Your estate planning attorney may ask you whether any of your children are adopted. This may seem like an odd question, among many odd questions, but the question is important. Your estate planning attorney is trying to determine whether your child has been legally adopted or is a step-child or other important child in your life.
If your child has been legally adopted, he is treated the same as your biological children under the law. In other words, there is no legal difference between biological and adopted children.
However, there is a big difference if you refer to a child as yours, but legally he is not your child. If you want to include a special child that is not legally yours in your estate plan, you can do that quite easily.
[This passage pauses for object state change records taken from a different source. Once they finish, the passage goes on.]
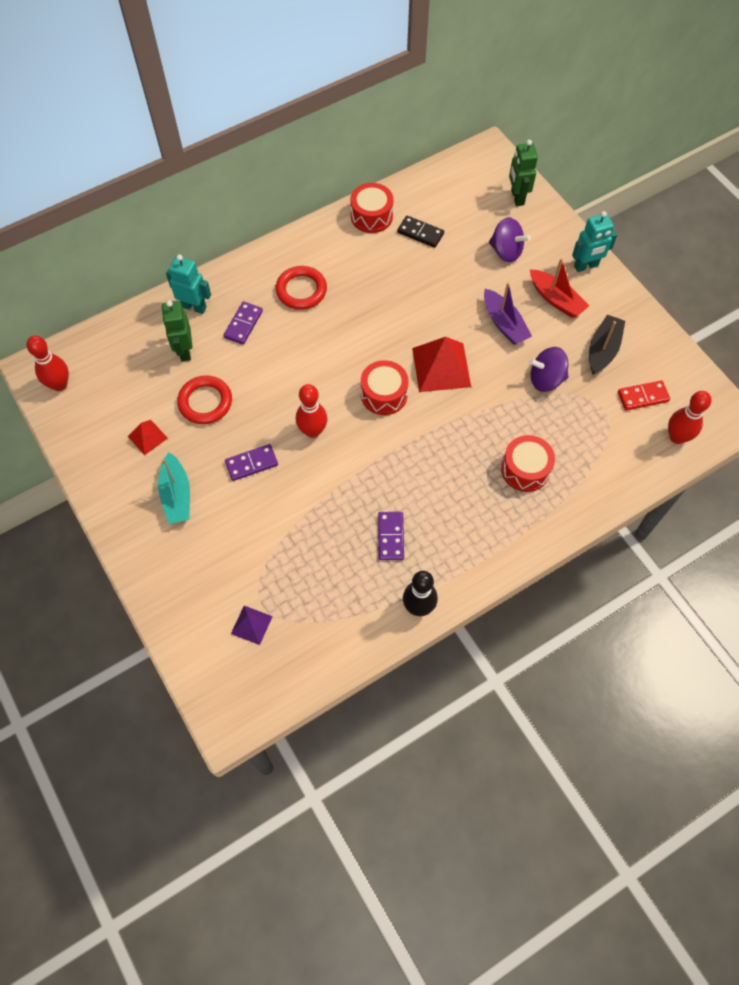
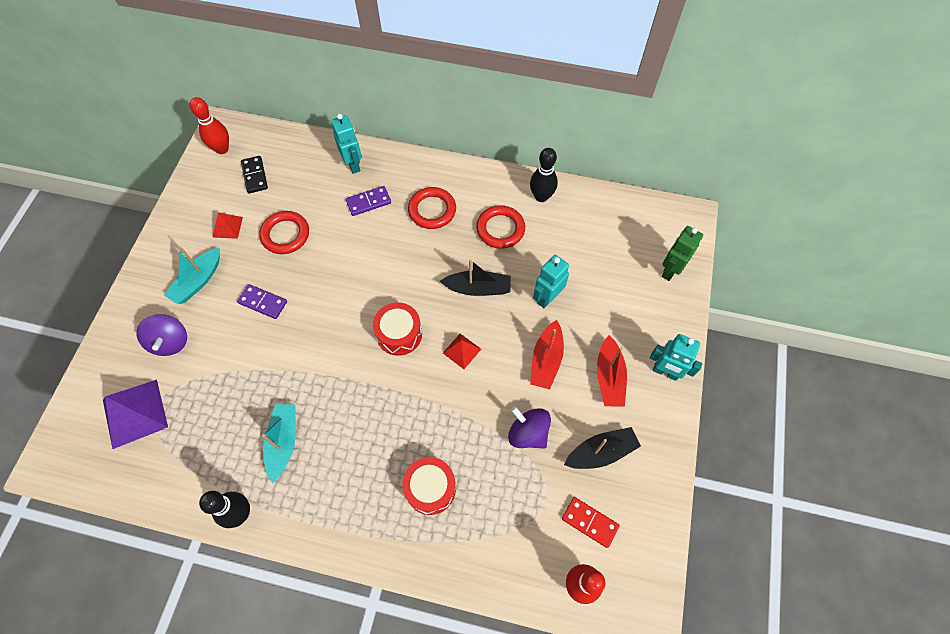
camera: 45 degrees right, 0 degrees up
(184, 351) = (313, 189): green robot -> none
(251, 625) = (135, 413): purple pyramid -> purple pyramid, size x1.88
(312, 431) = (324, 316): red bowling pin -> none
(369, 263) = (500, 229): none -> red ring
(371, 216) = (541, 196): red drum -> black bowling pin
(390, 537) = (283, 442): purple domino -> turquoise boat
(402, 316) = (478, 288): none -> black boat
(420, 233) = (562, 237): black domino -> black domino (255, 176)
(441, 367) = (462, 351): red pyramid -> red pyramid, size x0.53
(457, 282) = (547, 297): none -> turquoise robot
(504, 324) = (546, 360): purple boat -> red boat
(506, 251) = (612, 305): purple spinning top -> purple spinning top (170, 342)

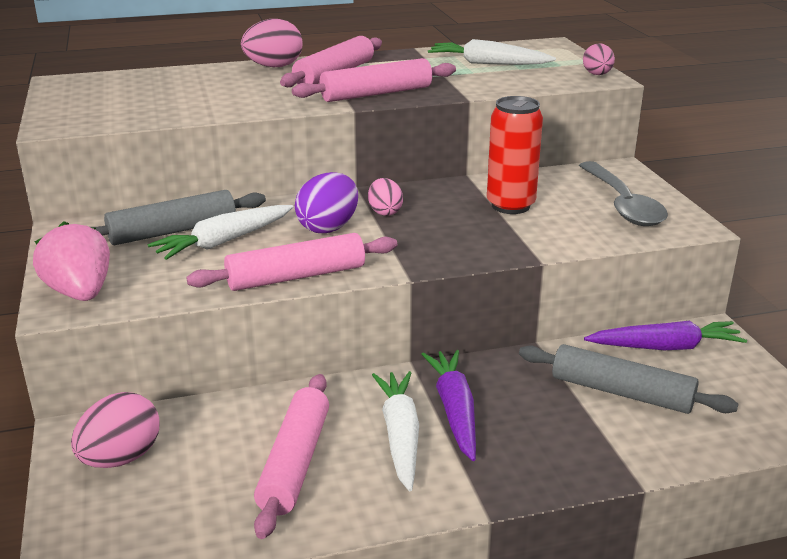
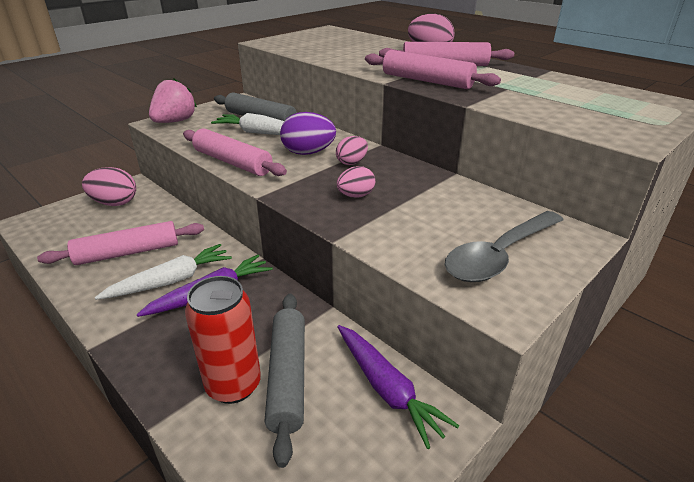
camera: 60 degrees right, 5 degrees up
(488, 64) = (566, 95): white carrot -> none
(510, 205) = (422, 203): red can -> red can (233, 385)
(597, 75) = (637, 135): pink egg -> pink egg (356, 196)

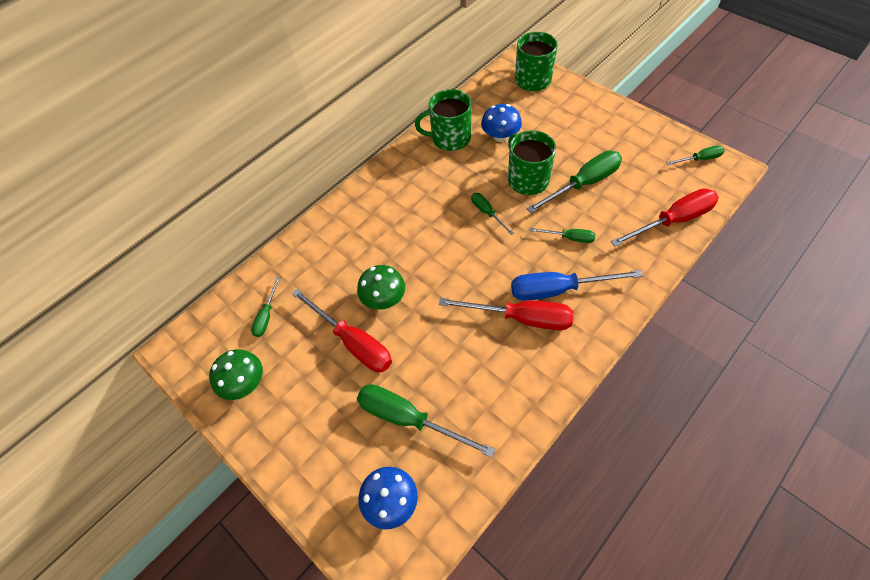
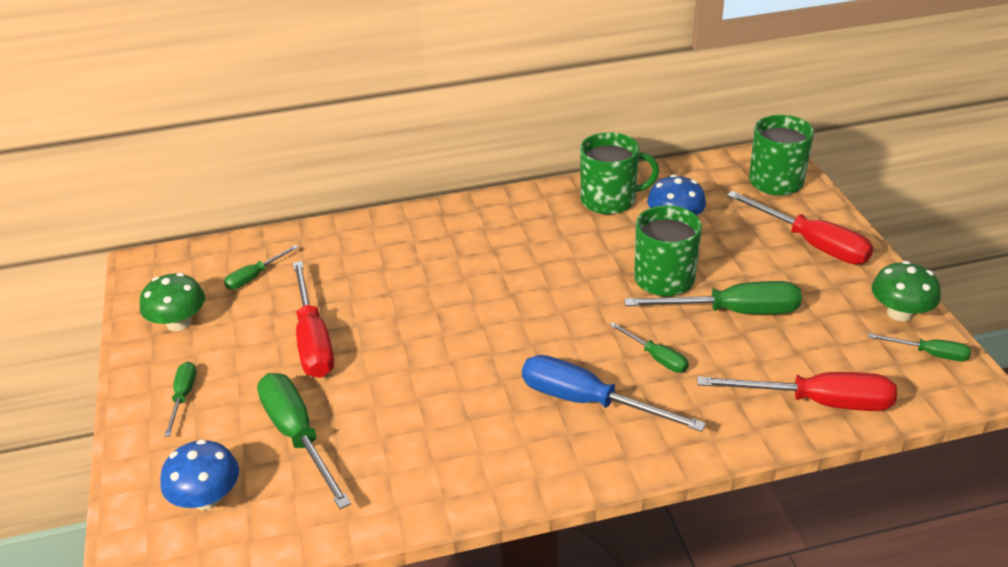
camera: 30 degrees right, 20 degrees down
(384, 298) = (383, 316): green mushroom -> green mushroom (900, 313)
(449, 138) = (610, 200): green mug -> green mug turned 150 degrees clockwise
(487, 213) = (580, 289): green screwdriver -> green screwdriver (183, 397)
(521, 318) = (514, 407): red screwdriver -> red screwdriver (811, 244)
However, the child must be identified by name.
For example, a child that is not legally yours will not be included in a distribution “to all of my children, equally.” In addition, you are not able to appoint guardians or make welfare, medical, educational, and life-style decisions for a child that is not legally yours without legal authorization.
It is irrelevant that everyone in your family thinks of that child as yours.
So, if you have beloved children, such as step-children, nieces, nephews, or friends, be sure to identify the relationship for your estate planning attorney. Your attorney will include the appropriate language in your estate plan to carry out your wishes.
Also, be sure to let your estate planning attorney know if you are in the process of adopting the child. Provisions can be made until the adoption is final.
If you have questions about why your estate planning attorney wants to know whether you have any adopted children, feel free to ask why. Your estate planning attorney welcomes your questions.